■ **EXERCISE DESCRIPTION**
Could you print the data that follows exactly as given?

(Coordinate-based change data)
Content starts
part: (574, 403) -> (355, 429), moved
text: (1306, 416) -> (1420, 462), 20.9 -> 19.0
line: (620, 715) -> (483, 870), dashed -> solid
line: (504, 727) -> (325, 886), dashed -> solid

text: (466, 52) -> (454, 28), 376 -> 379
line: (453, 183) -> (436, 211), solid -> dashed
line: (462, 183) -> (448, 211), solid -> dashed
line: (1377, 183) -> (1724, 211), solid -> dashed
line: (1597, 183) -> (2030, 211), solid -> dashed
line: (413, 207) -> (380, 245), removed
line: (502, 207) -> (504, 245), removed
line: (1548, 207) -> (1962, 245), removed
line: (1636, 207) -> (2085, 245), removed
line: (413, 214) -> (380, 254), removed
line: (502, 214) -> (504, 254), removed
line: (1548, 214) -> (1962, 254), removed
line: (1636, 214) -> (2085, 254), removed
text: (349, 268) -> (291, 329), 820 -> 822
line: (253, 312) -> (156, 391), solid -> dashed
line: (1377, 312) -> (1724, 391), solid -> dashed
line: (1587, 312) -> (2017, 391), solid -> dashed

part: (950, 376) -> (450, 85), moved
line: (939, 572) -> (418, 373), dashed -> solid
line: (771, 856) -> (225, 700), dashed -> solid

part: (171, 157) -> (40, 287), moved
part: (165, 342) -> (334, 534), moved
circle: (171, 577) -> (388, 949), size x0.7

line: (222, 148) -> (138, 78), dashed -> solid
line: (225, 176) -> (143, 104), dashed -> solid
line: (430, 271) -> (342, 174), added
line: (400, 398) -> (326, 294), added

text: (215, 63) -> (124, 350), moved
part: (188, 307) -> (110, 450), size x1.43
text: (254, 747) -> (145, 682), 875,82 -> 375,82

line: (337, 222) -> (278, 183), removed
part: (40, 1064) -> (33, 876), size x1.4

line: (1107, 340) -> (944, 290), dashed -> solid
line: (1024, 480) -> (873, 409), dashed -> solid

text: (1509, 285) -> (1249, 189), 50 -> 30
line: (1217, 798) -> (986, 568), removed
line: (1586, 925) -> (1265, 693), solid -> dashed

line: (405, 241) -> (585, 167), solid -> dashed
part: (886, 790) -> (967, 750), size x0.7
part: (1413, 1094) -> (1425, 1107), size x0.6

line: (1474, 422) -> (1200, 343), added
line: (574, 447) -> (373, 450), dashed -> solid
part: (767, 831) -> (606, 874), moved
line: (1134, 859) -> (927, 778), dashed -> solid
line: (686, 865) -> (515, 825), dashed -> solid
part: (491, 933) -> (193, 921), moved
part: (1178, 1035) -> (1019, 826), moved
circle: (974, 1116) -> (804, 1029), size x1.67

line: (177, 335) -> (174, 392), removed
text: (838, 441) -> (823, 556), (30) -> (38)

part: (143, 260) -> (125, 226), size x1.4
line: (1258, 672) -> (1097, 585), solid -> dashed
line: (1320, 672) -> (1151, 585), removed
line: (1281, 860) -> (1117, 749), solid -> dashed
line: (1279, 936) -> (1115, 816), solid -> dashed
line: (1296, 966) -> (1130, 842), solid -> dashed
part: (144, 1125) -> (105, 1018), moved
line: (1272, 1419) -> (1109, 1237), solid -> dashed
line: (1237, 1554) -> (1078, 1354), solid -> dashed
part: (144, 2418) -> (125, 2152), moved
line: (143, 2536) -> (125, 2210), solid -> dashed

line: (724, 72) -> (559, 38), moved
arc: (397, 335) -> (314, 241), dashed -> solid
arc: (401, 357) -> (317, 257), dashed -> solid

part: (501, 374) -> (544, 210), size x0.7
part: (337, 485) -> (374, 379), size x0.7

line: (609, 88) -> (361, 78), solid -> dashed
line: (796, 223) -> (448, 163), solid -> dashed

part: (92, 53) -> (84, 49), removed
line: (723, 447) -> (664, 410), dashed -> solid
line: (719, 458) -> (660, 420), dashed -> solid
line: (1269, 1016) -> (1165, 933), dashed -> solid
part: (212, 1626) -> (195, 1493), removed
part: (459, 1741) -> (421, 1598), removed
Content ends
■ **ANSWER BELOW**
part: (574, 403) -> (355, 429), moved
text: (1306, 416) -> (1420, 462), 20.9 -> 19.0
line: (620, 715) -> (483, 870), dashed -> solid
line: (504, 727) -> (325, 886), dashed -> solid

text: (466, 52) -> (454, 28), 376 -> 379
line: (453, 183) -> (436, 211), solid -> dashed
line: (462, 183) -> (448, 211), solid -> dashed
line: (1377, 183) -> (1724, 211), solid -> dashed
line: (1597, 183) -> (2030, 211), solid -> dashed
line: (413, 207) -> (380, 245), removed
line: (502, 207) -> (504, 245), removed
line: (1548, 207) -> (1962, 245), removed
line: (1636, 207) -> (2085, 245), removed
line: (413, 214) -> (380, 254), removed
line: (502, 214) -> (504, 254), removed
line: (1548, 214) -> (1962, 254), removed
line: (1636, 214) -> (2085, 254), removed
text: (349, 268) -> (291, 329), 820 -> 822
line: (253, 312) -> (156, 391), solid -> dashed
line: (1377, 312) -> (1724, 391), solid -> dashed
line: (1587, 312) -> (2017, 391), solid -> dashed

part: (950, 376) -> (450, 85), moved
line: (939, 572) -> (418, 373), dashed -> solid
line: (771, 856) -> (225, 700), dashed -> solid

part: (171, 157) -> (40, 287), moved
part: (165, 342) -> (334, 534), moved
circle: (171, 577) -> (388, 949), size x0.7

line: (222, 148) -> (138, 78), dashed -> solid
line: (225, 176) -> (143, 104), dashed -> solid
line: (430, 271) -> (342, 174), added
line: (400, 398) -> (326, 294), added

text: (215, 63) -> (124, 350), moved
part: (188, 307) -> (110, 450), size x1.43
text: (254, 747) -> (145, 682), 875,82 -> 375,82

line: (337, 222) -> (278, 183), removed
part: (40, 1064) -> (33, 876), size x1.4

line: (1107, 340) -> (944, 290), dashed -> solid
line: (1024, 480) -> (873, 409), dashed -> solid

text: (1509, 285) -> (1249, 189), 50 -> 30
line: (1217, 798) -> (986, 568), removed
line: (1586, 925) -> (1265, 693), solid -> dashed

line: (405, 241) -> (585, 167), solid -> dashed
part: (886, 790) -> (967, 750), size x0.7
part: (1413, 1094) -> (1425, 1107), size x0.6

line: (1474, 422) -> (1200, 343), added
line: (574, 447) -> (373, 450), dashed -> solid
part: (767, 831) -> (606, 874), moved
line: (1134, 859) -> (927, 778), dashed -> solid
line: (686, 865) -> (515, 825), dashed -> solid
part: (491, 933) -> (193, 921), moved
part: (1178, 1035) -> (1019, 826), moved
circle: (974, 1116) -> (804, 1029), size x1.67

line: (177, 335) -> (174, 392), removed
text: (838, 441) -> (823, 556), (30) -> (38)

part: (143, 260) -> (125, 226), size x1.4
line: (1258, 672) -> (1097, 585), solid -> dashed
line: (1320, 672) -> (1151, 585), removed
line: (1281, 860) -> (1117, 749), solid -> dashed
line: (1279, 936) -> (1115, 816), solid -> dashed
line: (1296, 966) -> (1130, 842), solid -> dashed
part: (144, 1125) -> (105, 1018), moved
line: (1272, 1419) -> (1109, 1237), solid -> dashed
line: (1237, 1554) -> (1078, 1354), solid -> dashed
part: (144, 2418) -> (125, 2152), moved
line: (143, 2536) -> (125, 2210), solid -> dashed

line: (724, 72) -> (559, 38), moved
arc: (397, 335) -> (314, 241), dashed -> solid
arc: (401, 357) -> (317, 257), dashed -> solid

part: (501, 374) -> (544, 210), size x0.7
part: (337, 485) -> (374, 379), size x0.7

line: (609, 88) -> (361, 78), solid -> dashed
line: (796, 223) -> (448, 163), solid -> dashed

part: (92, 53) -> (84, 49), removed
line: (723, 447) -> (664, 410), dashed -> solid
line: (719, 458) -> (660, 420), dashed -> solid
line: (1269, 1016) -> (1165, 933), dashed -> solid
part: (212, 1626) -> (195, 1493), removed
part: (459, 1741) -> (421, 1598), removed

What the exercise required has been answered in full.